Acceptable delivery methods include hand-delivering a printed copy, mailing a printed copy to the consumer’s last known address, or posting the notice on an electronic site where the consumer must acknowledge receipt as a necessary step to obtaining the financial product or service. For isolated transactions like an ATM withdrawal, posting the notice on the ATM screen and requiring acknowledgment before the transaction proceeds also qualifies.
Certain methods do not count. Simply posting a sign in a branch lobby or publishing a general advertisement about privacy practices is not enough. Sending an email to someone who doesn’t transact with you electronically fails the test as well. And an oral explanation of the notice, whether in person or over the phone, can never substitute for a written or electronic notice. The regulation is explicit on that point.
When the Notice Is Triggered
The opt-out requirement under Section 502 applies specifically to sharing nonpublic personal information with nonaffiliated third parties. “Nonpublic personal information” covers data a consumer provides on an application, transaction history, and any information the institution obtains in connection with providing a financial product or service. “Nonaffiliated third parties” means companies that are not part of the same corporate family as the financial institution.

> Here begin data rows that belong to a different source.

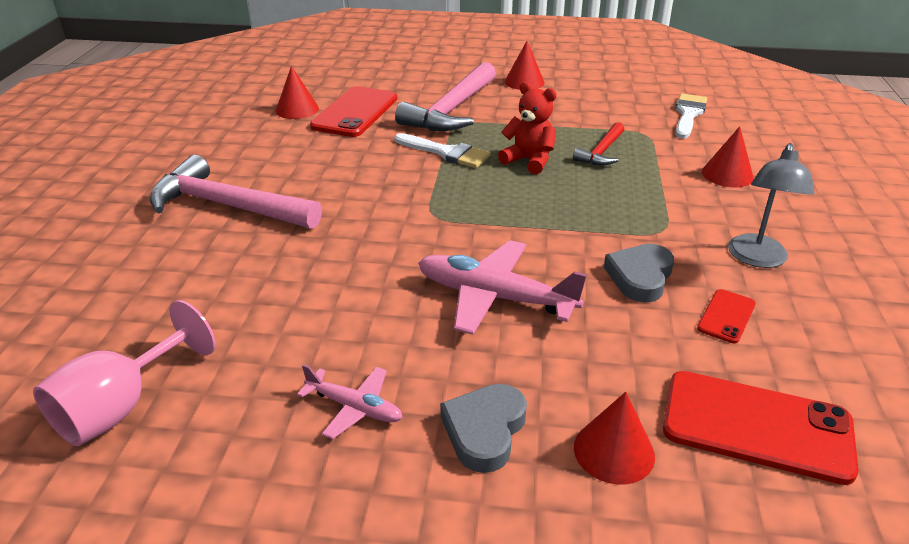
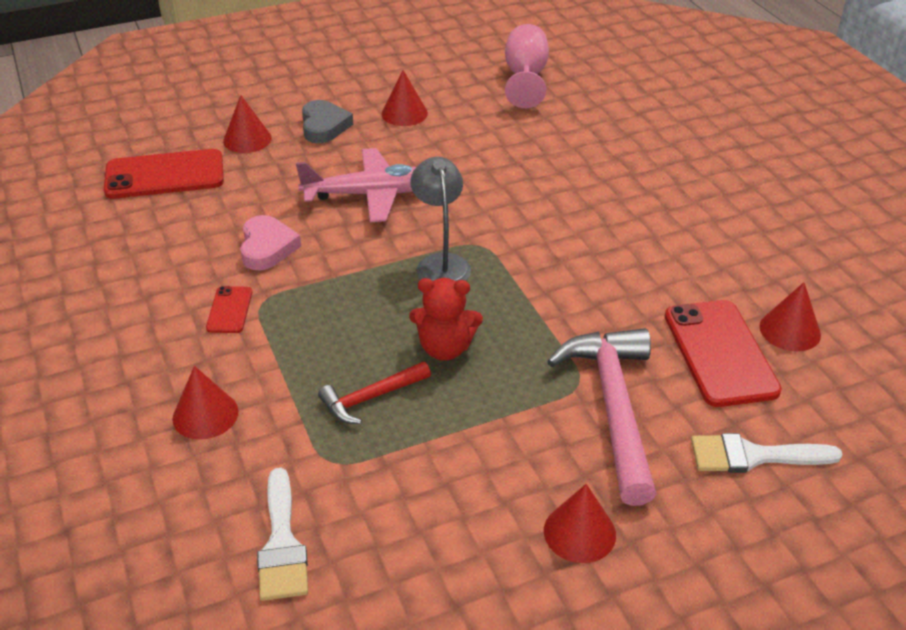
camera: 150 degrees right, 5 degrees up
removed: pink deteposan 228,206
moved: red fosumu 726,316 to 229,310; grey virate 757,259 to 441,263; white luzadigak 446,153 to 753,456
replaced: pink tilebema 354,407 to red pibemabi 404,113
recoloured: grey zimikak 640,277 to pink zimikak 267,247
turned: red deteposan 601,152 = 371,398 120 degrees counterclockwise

The law does carve out exceptions. Financial institutions can share information with service providers and joint marketing partners under certain conditions without triggering the opt-out requirement, typically when contractual agreements restrict how the third party can use the data. Sharing that falls within routine processing, such as sending account data to a company that prints your statements, generally falls under these exceptions. But when an institution wants to share your information for purposes beyond servicing your account, the opt-out notice kicks in.
The Annual Notice Exception
Originally, GLBA required financial institutions to send an annual privacy notice to every customer, which would include the opt-out information. The FAST Act, passed in 2015, created an exception to this annual mailing requirement. A financial institution can skip the annual notice if it meets two conditions: it does not share nonpublic personal information about customers except under the statutory exceptions that don’t require an opt-out, and it has not changed its privacy policies and practices from what it disclosed in the most recent notice it sent.
This exception only relieves the institution of the annual notice obligation. The initial privacy notice and opt-out notice requirements under Section 502 still apply when a customer relationship is first established or when the institution’s sharing practices change in ways that newly trigger the opt-out right.
Where Section 502 Fits in the Broader Law
Section 502 works alongside Section 501 and Section 503 of GLBA. Section 501 establishes the general obligation for financial institutions to protect consumer information. Section 503 requires financial institutions to provide an initial privacy notice describing their information-sharing policies at the time the customer relationship begins. The opt-out notice required by Section 502 is typically delivered as part of that initial privacy notice, though it can also be provided separately when sharing practices change.
Regulation P ties these sections together into a practical compliance framework, specifying the content, format, and timing requirements that financial institutions follow when building their privacy notices. If you’ve ever received a dense privacy policy mailing from your bank or credit card company, that document is the institution’s attempt to satisfy Sections 502 and 503 simultaneously, with the opt-out mechanism usually appearing as a phone number, a web form, or a tear-off reply card.